À la sortie de la quatrième salve, certains fans comparaient le show, à l’origine destiné à un jeune public, à de la pornographie. Suite aux nombreux retours négatifs, la production a changé son fusil d’épaule et a davantage exploré les problèmes personnels des personnages dans les saisons suivantes. Malheureusement, elle semble être retombée dans ses travers avec la septième, sortie en octobre 2023. De ce fait, Elite a été annulée et s’achèvera avec l’ultime et huitième saison. « Enfin ! », ont crié en chœur les internautes à cette annonce. L’occasion pour un autre genre de programme de gagner le cœur du public : les dramas coréens.
Pourquoi préfère-t-on les k-dramas à l’eau de rose aux séries érotiques ?
Si les productions américaines, espagnoles ou encore britanniques tentent de s’adapter aux nouvelles attentes du public, certaines ont très bien compris ce qu’il souhaite et prennent peu à peu le pouvoir. Parmi les k-dramas les plus récents et célèbres, on compte Crash Landing on You, L’Empire du sourire, Lovely Runner, True Beauty ou encore La Reine des larmes.

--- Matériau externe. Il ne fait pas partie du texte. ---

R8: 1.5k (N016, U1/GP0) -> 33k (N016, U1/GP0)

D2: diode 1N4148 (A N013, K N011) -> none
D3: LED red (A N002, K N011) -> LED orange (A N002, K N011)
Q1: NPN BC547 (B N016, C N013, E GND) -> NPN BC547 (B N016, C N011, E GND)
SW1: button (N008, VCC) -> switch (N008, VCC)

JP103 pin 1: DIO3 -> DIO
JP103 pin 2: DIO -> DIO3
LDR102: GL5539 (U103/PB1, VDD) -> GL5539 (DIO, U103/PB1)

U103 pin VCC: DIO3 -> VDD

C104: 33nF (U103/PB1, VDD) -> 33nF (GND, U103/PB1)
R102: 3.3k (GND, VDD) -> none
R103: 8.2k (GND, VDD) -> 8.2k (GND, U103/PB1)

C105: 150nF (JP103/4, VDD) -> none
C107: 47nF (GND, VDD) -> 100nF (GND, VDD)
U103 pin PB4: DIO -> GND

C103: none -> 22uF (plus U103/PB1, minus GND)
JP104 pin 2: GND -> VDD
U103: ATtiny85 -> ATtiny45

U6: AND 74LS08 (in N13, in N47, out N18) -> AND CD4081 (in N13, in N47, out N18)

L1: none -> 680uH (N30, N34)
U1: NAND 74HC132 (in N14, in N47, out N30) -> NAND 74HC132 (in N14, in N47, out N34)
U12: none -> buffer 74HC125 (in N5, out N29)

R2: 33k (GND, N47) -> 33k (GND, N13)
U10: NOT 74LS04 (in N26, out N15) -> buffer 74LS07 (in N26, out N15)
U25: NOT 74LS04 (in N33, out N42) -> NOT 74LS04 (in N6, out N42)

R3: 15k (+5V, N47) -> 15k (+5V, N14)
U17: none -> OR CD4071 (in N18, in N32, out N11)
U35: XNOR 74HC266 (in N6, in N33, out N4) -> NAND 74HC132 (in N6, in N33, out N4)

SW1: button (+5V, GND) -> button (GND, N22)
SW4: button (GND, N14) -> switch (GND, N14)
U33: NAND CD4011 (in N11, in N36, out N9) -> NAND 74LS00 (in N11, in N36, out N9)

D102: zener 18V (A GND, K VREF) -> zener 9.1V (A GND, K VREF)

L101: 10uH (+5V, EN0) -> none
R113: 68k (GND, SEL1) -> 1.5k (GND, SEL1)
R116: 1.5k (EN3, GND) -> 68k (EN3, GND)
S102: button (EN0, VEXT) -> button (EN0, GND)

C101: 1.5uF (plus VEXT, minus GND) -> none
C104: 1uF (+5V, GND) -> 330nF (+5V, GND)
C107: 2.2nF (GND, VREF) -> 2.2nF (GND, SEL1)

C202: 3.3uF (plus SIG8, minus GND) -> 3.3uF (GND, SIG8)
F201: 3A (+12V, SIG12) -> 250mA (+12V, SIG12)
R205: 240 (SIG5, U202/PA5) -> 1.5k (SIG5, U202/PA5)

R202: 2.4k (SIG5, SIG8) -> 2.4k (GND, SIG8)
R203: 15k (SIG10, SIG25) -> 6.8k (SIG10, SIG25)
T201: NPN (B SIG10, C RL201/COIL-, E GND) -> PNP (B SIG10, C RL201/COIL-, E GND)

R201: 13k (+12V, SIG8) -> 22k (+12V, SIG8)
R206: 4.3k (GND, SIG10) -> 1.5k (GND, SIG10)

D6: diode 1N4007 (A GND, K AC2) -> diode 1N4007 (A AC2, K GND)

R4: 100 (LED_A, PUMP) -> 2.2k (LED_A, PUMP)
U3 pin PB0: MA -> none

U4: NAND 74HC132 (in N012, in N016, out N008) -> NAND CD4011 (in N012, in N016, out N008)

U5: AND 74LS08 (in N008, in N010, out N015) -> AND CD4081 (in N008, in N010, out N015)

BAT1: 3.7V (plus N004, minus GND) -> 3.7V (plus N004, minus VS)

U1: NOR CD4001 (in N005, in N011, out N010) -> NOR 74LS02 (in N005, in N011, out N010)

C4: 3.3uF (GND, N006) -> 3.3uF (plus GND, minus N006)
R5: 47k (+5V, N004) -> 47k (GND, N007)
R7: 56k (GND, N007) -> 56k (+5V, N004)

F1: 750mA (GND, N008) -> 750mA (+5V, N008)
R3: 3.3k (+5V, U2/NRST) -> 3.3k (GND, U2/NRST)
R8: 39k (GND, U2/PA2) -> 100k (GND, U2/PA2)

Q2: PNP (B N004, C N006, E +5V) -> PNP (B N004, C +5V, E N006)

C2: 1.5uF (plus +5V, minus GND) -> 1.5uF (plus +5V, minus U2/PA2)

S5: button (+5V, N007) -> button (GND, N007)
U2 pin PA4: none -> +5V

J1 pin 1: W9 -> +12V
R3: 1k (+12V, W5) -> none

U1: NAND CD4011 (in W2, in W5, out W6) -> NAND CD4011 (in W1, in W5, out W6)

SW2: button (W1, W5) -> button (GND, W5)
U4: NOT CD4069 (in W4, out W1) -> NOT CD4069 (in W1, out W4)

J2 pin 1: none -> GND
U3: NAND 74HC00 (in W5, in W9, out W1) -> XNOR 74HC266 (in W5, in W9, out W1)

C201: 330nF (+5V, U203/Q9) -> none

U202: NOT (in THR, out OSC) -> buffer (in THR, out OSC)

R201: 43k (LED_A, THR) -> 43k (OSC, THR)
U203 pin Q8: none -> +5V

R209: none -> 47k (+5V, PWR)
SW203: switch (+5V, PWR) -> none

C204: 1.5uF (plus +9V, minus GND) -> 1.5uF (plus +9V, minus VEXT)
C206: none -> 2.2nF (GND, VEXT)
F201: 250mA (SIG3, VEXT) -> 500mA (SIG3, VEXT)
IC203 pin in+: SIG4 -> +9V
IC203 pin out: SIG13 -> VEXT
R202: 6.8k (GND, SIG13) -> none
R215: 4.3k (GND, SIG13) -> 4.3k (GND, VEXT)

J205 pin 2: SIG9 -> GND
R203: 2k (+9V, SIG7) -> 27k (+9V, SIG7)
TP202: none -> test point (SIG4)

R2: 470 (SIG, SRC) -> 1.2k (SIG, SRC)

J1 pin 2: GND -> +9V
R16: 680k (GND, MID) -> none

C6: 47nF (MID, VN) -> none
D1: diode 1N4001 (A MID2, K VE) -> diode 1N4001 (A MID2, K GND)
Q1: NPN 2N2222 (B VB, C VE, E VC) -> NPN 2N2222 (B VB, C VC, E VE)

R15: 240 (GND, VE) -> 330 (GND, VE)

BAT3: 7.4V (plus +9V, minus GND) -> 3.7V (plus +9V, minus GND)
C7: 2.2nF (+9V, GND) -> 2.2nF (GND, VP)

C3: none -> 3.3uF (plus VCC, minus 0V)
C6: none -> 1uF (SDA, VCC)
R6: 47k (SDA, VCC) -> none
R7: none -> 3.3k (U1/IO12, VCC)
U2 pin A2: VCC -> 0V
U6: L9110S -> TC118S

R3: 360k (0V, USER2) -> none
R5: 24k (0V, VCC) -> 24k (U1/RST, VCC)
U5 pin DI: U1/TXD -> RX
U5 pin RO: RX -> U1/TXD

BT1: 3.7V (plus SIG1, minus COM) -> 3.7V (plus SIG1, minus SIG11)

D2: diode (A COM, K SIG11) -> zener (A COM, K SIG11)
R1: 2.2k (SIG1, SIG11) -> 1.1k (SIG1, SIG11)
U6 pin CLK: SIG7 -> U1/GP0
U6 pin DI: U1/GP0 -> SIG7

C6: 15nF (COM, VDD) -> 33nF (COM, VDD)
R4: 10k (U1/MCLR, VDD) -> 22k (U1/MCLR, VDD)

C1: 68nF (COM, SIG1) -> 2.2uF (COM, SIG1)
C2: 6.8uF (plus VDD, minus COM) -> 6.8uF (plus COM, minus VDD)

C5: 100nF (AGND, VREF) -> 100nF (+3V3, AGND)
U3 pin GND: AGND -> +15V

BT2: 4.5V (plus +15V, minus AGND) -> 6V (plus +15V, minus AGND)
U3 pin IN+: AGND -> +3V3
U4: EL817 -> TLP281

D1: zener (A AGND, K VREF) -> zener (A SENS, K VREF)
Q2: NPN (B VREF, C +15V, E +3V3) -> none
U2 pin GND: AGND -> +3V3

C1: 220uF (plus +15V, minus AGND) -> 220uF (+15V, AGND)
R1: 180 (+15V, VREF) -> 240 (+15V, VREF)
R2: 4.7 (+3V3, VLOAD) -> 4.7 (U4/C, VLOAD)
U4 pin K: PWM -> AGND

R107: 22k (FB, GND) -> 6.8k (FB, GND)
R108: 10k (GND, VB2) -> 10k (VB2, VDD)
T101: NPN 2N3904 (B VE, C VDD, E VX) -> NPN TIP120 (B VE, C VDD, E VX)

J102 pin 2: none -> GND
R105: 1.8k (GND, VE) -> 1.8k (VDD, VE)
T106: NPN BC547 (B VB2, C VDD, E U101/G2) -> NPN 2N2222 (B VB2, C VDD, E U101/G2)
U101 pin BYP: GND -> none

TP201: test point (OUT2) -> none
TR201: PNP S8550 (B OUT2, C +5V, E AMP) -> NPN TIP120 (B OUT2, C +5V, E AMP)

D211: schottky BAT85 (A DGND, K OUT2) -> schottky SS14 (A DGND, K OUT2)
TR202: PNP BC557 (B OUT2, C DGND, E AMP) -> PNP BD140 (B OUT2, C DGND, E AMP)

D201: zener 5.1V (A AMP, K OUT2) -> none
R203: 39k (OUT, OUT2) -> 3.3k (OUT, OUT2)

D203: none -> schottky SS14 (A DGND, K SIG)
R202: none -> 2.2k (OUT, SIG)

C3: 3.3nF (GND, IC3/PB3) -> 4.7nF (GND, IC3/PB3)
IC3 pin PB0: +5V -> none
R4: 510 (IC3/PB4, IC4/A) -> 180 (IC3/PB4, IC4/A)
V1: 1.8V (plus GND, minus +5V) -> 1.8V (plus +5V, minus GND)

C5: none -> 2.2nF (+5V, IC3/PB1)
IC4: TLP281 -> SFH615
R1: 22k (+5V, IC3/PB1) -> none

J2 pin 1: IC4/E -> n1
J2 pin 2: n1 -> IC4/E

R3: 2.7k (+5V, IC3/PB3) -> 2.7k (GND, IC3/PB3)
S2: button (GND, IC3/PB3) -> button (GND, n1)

Ces programmes venus tout droit de Corée du Sud, souvent adaptés de webtoons, séduisent le public avec leurs histoires d’amour qui font passer à travers toutes les émotions et ne contiennent aucune scène intime. Tout est dans la suggestion, contrairement aux séries hollywoodiennes qui peinent à réduire le sexe à l’écran. Dans la culture coréenne, il n’est pas acceptable d’être dans la démonstration charnelle, ni en public ni à l’écran. Il y a d’ailleurs des régulations de diffusions strictes qui limitent les représentations de la sexualité dans leurs médias et leurs programmes.
Si ces œuvres parviennent à séduire, qu’elles soient romantiques ou non d’ailleurs, c’est aussi parce qu’elles évoquent des thèmes importants comme l’amitié, la confiance en soi, les valeurs, les traditions, les inégalités, la dépression, la vie de famille ou encore les rivalités au travail. Dans un monde hypersexualisé, les k-dramas sont un havre de paix pour de plus en plus de spectateurs qui souhaitent davantage se concentrer sur les problèmes sociétaux actuels.
Quand on regarde les chiffres Netflix, on découvre que Squid Game est la série la plus visionnée sur la plateforme dans le monde, avec 265 200 000 de vues au 26 mai 2024, devant Mercredi et ses 252 100 000 de vues. On note par ailleurs que les shows en tête des tops 10 anglophone et non-anglophone ne contiennent pas, ou très peu de sexe. Tous ces éléments confirment que le règne de l’érotisme à l’écran est bel et bien terminé – du moins, pour le moment.